The commedia approach is alive and surprisingly well in Kenny Gannon's Peace College Theatre production of The Servant of Two Masters. The playbill lists no author other than Goldoni, and I assume that this spirited and often wildly amusing take on the piece is the improvisatory work of Gannon and his (largely) superb company of farceurs. They ought to have taken a credit. They deserve it.
The production is a raucous mélange of pop culture references, borrowings (both judicious and in-), in-jokes, running-gags, demented arias, comic athleticism so inspired it borders on genius, and an overall zaniness for its own sweet sake — a kind of classical Helzapoppin — what kids today call "a goof." Gannon and Co. take in everything from Airplane! and Margaret Mitchell to (repeatedly) interpolations from "The Sopranos" and Francis Ford Coppola, with admittedly varied results: much of it lands, some of it doesn't. But, as in those early, cherished Marx Bros. movies, things move at such a heady clip that the clinkers are scarcely over before the next fusillade assaults you.
Goldoni's comic premises are, like those of Plautus, full of tropes and stereotypes. Thus: the conniving servant, the lovesick swain, the heroine in trouser role, the idiot bride-to-be, the bumptious father. These roles are so beautifully cast here, and played with such dazzling abandon, that you can't tell where direction ends and virtuoso playing begins.
Accompanied by the musicianly aplomb of Randy Reed (guitar) and Paul Minnis (accordion), a cast of comic tornadoes blasts its way across Thomas Mauney's delicious pastel set and, to mix my metaphors, takes no prisoners. Only Margaret Ellen Shouse seems less than game as the transsexualized Beatrice. Nicole Solimano plays exasperated waiter and back-sassing "plot device" with equal brio. Niki Dobbins is apposite as Clarice, both spoiled and resilient, and Sarah Thomas is smart and slightly punk as her maidservant Smeraldina (although she's almost a better match for Clarice's beloved Silvio — played here as a would-be j.d. by Sarah Virginia Smith — than for the wily Truffaldino). Terrell Williamson is baffled and ardent in turn as Beatrice's beloved Florindo.

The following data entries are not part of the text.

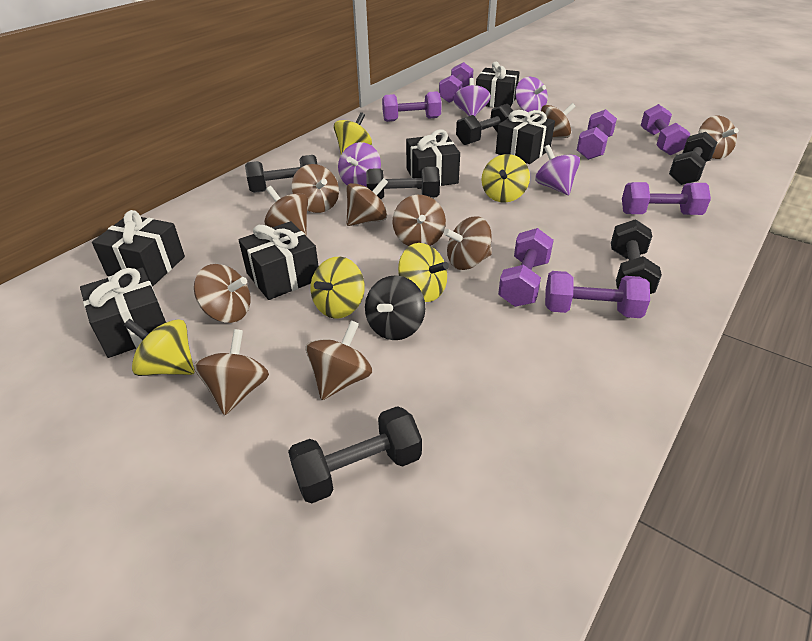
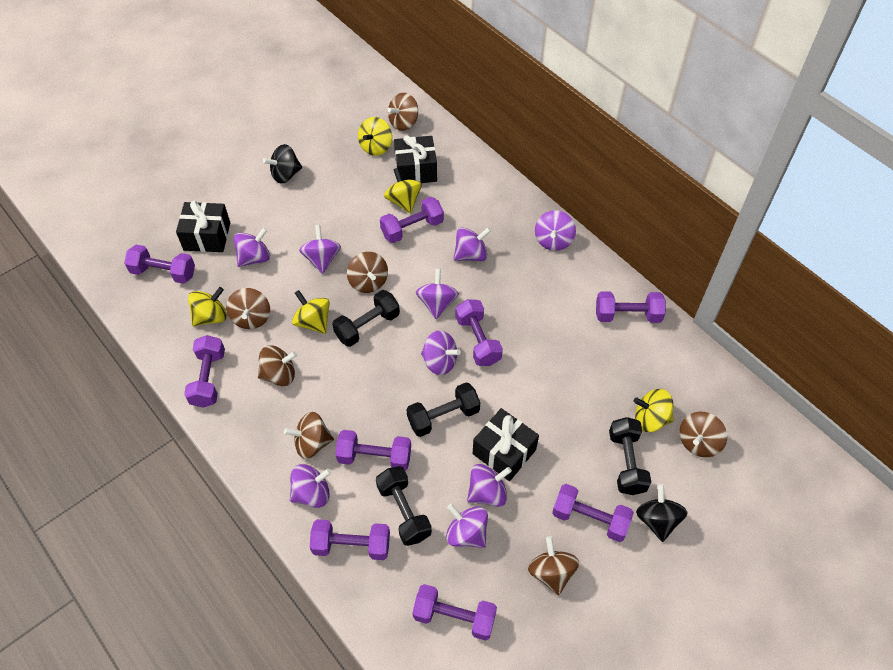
black dumbbell: 6 -> 4
black gift: 6 -> 3
black spinning top: 1 -> 2
brown spinning top: 10 -> 7
purple dumbbell: 7 -> 9
purple spinning top: 4 -> 9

Three performers here deserve special mention. Mary Kathryn Tyson is marvelous as Clarice's much bedeviled father Pantalone, at once harried, combative, and given to grandiose sentimental vocalizing. As the excitable Dr. Lombardi, Gina Kelly is possessor of the production's greatest comic mask: a little Sonny Corleone here, a bit of Luca Brazzi there, all bound up in a face that can contort itself from eye-squeezing malice one moment to rubber-mouthed astonishment the next.

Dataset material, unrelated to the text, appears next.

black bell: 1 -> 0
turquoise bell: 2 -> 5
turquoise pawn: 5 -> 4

Kathryn Fuller is, simply, astonishing as Truffaldino. Although intermittently shrill, sometimes tiresome, and — with her Megan Mulally-like voice — occasionally unintelligible when especially frenetic, Fuller is something very like a force of nature. She has the supreme confidence of a master clown, tossing off prodigious feats of histrionic (and athletic) legerdemain without breaking stride or letting us know she knows how funny she is. She has complete control, even as various parts of her body seem to fly off in several directions at the same time. I've only seen one other comic performance as singular and inspired as this one in the past year — Meghan Beeler in Tintypes — and that was also at Peace. Is it something in the water over there, or is Kenny Gannon some kind of genius?
Second Opinion: Oct. 6th Chapel Hill, NC Front Row Center review by Alan R. Hall: http://hometown.aol.com/theonlyarhall/reviews.html; and Oct. 6th Durham, NC Independent Weekly review by Byron Woods: http://indyweek.com/durham/current/woods.html.
Peace College: http://www.peace.edu/.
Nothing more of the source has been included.